High number of 404's / 4xx (client error)

(Dean Taylor) #1

Noting a high number of 404’s since updating to a version with traffic stats.

Is there any way to view a list of 4xx’s to diagnose any potential problem?

(Sam Saffron) #2

you can look at your nginx logs / rails logs to see the exact errors.

(Dean Taylor) #3

cat access.log.1 | cut -d '"' -f3 | cut -d ' ' -f2 | sort | uniq -c | sort -r
      8 404
   5358 200
      4 403
      2 302
      2 204
      1 502
    148 499
      1 201
    116 304

Can’t see the correlation in the nginx logs.

@sam Do you have a command I can run on the rails logs to get the numbers out?

(Dean Taylor) #4

I tried this:

grep -o -E "Completed 4[0-9]{2} " production.log|wc -l

Only low 4 - quickly looking through - it looks right as a count from the grep.


(Apparently Archetype) #5

hmm… that’s a nonstandard httpstatus code used by nginx to mean “Client has closed the connection”

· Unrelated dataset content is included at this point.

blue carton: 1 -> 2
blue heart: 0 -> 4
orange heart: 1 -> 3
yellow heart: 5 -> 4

which at a SWAG, would be users navigating your site and doing so faster than all page elements load, causing the clients to hangup connections for incompletely loaded elements the client no longer wants, which in turn is logged as 499 by nginx.

(Dean Taylor) #6

Sadly 148 is nowhere near 1417.

Here are some updated numbers:

cat access.log.1 | cut -d '"' -f3 | cut -d ' ' -f2 | sort | uniq -c | sort -r
      9 403
    777 304
    510 499
     28 404
     26 302
      2 204
  16626 200
      1 502
      1 400
      1 201

(Kane York) #7

Message bus connections are terminated when you navigate topics. Perhaps that’s the source of most of the '499’s?

(Jeff Atwood) #8

@sam we should stop tracking 499 if that is the case.

(Kane York) #9

But no, that’s the nginx logs. The web server never actually generates a 499.

(Sam Saffron) #10

I will, that should just go in the background bucket anyway

EDIT: Changed it so all message bus client error go to the background bucket.

(Dean Taylor) #11

New day, new stats.

Since the original report there have been some code changes as noted by @sam.

Here are updated stats report based a new fresh day.

####Access Logs
Note the new command line explicitly using the date to make sure another dates is not included.

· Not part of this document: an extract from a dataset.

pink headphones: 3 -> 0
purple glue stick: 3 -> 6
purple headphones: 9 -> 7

It wasn’t last time as I manually checked the logs, but time time on checking the logs there was a mix of two days.

cat access.log.1 | grep '13/Feb/2015' | cut -d '"' -f3 | cut -d ' ' -f2 | sort | uniq -c | sort -r
   8433 200
      6 403
     38 404
     21 302
    212 304
    201 499
      1 400
      1 301

####Dashboard Screen Grab
Note that I’m not including yesterdays numbers as the code change was was done on that day and the numbers are obviously going to be wrong.

This assumes that the date time stamps in the access logs match the times used by Discourse and that there is no time date zone offsets going on.

I’m thinking this might be a likely cause of discrepancies if not carefully considered.

####Discourse Version

Discourse 1.2.0.beta6 - https://github.com/discourse/discourse version 5f8e604abc4a99df267b2d4e6544678040ab1ea6

(system) #12

(Sam Saffron) #13

Where are we now on this any point keeping open?